Eventually both QP and GR are not the end of the story of physics.
And we are bound to have a new theory that it's not QP and not GR, only at a suitable limits it behaves like them. I guess it would be called semiclassical gravity. One neads to synthsize methods from Condensed matter physics particle physics and astrophysics to one coherent big theory... d'you know how many heavy books one needs to read to make such a theory even plausible....
:oldbiggrin:
:oldcry:
 
  • #150
bhobba said:
This would seem a neat trick to sidestep your issue.
Not really, no. The massless spin-2 field QFT approach, which is what you're describing, still has to start with an assumption of some fixed background spacetime, because it's still just doing QFT in the standard way, the same as the standard model.
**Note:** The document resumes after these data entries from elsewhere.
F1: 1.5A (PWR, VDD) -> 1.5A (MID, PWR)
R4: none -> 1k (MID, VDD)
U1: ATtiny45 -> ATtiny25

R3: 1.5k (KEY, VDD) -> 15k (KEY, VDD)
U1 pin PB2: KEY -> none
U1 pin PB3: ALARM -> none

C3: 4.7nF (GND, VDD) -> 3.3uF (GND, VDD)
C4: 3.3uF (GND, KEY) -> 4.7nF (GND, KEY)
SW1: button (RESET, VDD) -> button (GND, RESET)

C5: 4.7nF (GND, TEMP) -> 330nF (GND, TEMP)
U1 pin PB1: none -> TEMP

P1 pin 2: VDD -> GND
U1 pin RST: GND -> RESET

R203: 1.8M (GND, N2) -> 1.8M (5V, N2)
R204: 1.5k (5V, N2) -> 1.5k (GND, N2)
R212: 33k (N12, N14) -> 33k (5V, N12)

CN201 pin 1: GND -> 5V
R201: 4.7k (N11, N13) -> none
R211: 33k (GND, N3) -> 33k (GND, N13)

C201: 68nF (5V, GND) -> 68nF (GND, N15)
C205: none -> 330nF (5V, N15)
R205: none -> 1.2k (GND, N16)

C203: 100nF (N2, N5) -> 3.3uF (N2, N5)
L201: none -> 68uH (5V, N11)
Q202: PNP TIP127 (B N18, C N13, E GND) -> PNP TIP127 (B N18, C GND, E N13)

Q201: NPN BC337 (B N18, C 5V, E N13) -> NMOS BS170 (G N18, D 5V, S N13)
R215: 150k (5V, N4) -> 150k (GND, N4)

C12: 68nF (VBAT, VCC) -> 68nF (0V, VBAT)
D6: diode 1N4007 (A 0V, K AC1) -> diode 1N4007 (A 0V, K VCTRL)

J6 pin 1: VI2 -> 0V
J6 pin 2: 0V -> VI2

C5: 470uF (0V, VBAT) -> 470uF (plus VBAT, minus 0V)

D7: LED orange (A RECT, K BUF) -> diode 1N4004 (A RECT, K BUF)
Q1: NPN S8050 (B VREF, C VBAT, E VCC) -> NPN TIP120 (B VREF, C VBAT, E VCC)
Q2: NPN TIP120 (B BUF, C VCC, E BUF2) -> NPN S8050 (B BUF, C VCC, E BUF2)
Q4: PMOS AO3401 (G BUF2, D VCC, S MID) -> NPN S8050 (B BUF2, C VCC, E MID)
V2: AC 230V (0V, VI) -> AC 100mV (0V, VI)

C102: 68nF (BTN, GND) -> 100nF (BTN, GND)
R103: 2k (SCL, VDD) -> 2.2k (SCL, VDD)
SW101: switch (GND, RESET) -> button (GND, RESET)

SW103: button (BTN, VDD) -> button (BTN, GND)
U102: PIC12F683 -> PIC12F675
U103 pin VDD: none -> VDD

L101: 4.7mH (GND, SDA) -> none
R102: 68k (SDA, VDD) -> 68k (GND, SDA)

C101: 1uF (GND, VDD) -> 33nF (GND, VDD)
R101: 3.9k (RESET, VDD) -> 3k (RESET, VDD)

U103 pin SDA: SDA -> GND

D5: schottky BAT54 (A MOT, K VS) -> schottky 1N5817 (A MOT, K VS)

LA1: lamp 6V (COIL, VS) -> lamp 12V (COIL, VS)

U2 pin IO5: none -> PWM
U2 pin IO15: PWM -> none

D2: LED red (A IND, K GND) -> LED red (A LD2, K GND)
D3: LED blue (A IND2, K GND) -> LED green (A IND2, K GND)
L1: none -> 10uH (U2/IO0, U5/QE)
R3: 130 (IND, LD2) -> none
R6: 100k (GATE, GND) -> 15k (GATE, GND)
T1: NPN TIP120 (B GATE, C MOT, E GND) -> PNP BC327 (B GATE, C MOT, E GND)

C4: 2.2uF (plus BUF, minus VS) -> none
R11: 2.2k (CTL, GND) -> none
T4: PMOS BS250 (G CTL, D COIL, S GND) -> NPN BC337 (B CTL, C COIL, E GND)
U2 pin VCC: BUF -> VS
In the usual approach, the fixed background is Minkowski spacetime.

The approach ends up concluding that the field equation of your massless spin-2 field is the Einstein Field Equation, meaning that the classical limit of the massless spin-2 QFT is standard classical GR. Which is all very nice, but it still does not address the issue of superposition of different spacetime geometries. The fixed background spacetime geometry that you assumed to start with becomes unobservable in principle--the spacetime geometry you actually observe is the one described by whatever solution of the classical EFE you are using--but that fixed background spacetime geometry is still an assumption that you can't discard, and it limits the theory.

What we really need is a theory in which "spacetime geometry" is not built into the foundations at all, but emerges from something else. That's what, for example, loop quantum gravity is trying to do. (String theory? Not really. It still assumes a background--it's just a background with 10 or 11 or 26 or whatever dimensions instead of 4. It doesn't discard the concept completely at the foundational level.)